Excession featured a spatial anomaly that suddenly mysteriously appeared, confused everybody while they scrambled over each other to possess it, then just as suddenly & mysteriously vanished. Presumably, there was an intelligence behind it but not one that ever revealed itself or its intentions. While there was little that the Culture could do to cope with the situation, there was ultimately nothing that they needed to do because the anomaly just appeared & disappeared of its own accord and never made any attempts to harm or even interact with anyone. As I recall, people who attacked it had their own attacks reflected back at them and the ships that flew into it disappeared and were never seen again in our universe. But in the end, the main impact that the anomaly seemed to have was that its presence made everyone else fight over it, which ended up being pointless because it just suddenly disappeared at the end anyway. Again, a Culture novel that ends in futility but with a relatively happy ending, at least by the standards of this series.
True story: The main reason Tor invented its "Forge" imprint was because too many stores would automatically file any and all Tor books in the SF section, even if it was a crime thriller, a western, or a historical romance!
Yea but there is never really an equal balance. I just feel horror needs to be with the murder mysteries and the like. I classify Star Wars say as sci-fi because it is predominantly about space ship battles and robots and I don't see the real distinction between space opera and sci fi per se.

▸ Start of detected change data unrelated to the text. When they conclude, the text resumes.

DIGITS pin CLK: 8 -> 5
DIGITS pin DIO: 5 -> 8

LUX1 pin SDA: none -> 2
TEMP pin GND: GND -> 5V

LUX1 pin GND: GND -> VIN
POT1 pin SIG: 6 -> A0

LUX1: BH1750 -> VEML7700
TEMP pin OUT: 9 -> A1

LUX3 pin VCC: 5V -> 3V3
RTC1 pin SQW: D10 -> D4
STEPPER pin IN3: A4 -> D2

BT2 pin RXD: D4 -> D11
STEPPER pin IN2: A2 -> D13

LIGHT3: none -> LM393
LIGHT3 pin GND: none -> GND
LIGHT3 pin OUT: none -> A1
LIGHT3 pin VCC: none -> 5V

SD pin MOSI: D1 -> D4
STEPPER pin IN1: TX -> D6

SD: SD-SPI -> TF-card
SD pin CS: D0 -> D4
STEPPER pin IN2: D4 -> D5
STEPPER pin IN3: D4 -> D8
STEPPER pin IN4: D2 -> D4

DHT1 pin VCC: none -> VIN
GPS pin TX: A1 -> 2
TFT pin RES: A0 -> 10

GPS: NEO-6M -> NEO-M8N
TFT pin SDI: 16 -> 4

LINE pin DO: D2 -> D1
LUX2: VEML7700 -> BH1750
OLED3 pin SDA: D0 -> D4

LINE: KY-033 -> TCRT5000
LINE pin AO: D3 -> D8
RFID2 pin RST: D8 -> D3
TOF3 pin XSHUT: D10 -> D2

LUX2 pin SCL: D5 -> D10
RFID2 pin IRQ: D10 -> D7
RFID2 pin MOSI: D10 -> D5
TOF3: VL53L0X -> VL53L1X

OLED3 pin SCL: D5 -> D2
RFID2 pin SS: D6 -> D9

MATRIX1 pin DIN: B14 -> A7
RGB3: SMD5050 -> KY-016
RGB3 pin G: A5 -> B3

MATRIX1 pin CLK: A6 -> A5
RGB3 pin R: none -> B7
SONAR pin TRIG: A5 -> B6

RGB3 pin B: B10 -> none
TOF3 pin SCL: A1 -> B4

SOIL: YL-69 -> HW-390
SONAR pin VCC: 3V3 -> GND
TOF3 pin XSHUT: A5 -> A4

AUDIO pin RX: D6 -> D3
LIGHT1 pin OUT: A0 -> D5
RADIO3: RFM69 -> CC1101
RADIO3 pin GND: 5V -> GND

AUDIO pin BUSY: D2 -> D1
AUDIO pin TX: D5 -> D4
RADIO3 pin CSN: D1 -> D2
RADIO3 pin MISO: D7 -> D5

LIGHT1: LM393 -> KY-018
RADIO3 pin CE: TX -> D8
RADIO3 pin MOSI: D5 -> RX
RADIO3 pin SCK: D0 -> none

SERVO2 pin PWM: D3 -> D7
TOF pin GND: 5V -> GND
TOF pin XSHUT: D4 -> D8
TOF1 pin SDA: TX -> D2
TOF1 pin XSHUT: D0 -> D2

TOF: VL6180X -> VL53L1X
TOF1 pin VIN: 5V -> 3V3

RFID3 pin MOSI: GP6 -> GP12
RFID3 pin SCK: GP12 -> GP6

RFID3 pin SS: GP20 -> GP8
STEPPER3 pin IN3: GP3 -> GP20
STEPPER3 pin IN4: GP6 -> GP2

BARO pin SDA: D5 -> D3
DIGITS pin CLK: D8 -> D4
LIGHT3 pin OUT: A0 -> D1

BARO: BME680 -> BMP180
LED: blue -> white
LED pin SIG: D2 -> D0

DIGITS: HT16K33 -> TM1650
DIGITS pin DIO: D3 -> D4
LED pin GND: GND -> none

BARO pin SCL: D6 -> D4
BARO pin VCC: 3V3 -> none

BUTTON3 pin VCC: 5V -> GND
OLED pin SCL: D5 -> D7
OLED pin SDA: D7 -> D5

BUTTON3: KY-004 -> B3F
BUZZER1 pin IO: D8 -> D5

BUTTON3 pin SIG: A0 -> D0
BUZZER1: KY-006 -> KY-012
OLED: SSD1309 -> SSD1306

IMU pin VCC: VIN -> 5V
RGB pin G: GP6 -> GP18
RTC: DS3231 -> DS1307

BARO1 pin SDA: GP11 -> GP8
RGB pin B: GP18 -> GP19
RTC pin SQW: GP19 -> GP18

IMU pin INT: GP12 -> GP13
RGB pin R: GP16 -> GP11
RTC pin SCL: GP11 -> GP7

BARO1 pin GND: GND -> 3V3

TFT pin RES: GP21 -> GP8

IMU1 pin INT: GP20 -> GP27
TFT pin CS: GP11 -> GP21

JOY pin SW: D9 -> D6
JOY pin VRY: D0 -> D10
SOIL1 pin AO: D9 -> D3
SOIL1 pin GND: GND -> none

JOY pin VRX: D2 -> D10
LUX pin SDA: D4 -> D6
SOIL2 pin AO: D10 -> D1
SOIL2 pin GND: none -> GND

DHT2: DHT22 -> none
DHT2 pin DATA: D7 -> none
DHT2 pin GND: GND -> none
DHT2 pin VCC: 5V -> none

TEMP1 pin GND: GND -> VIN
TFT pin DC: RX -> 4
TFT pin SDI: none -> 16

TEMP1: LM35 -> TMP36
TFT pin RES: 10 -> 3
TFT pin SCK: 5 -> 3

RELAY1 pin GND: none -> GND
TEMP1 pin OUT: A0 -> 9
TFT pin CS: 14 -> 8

True story: The main reason Tor invented its "Forge" imprint was because too many stores would automatically file any and all Tor books in the SF section, even if it was a crime thriller, a western, or a historical romance!
I get a lot of books a library sales too and the way some of those folks sort is not to be believed. The "Left Behind" series is usually placed in SF even though the people who see it there won't want it and the people who might want it won't see it there. But sometimes that works to your advantage. I found a signed copy of Thomas Stafford's "We Have Capture" in SF. (It has a spaceship on the cover.)
McCaffry tried to create a world that looked like a high fantasy setting at first glance but was scientifically plausible. Her "Dragons" were really just large flying reptiles who could breathe fire only because of a potion made by the riders... something like that. It was 1992 when I read the books so forgive me if I don't remember all the details right off the bat.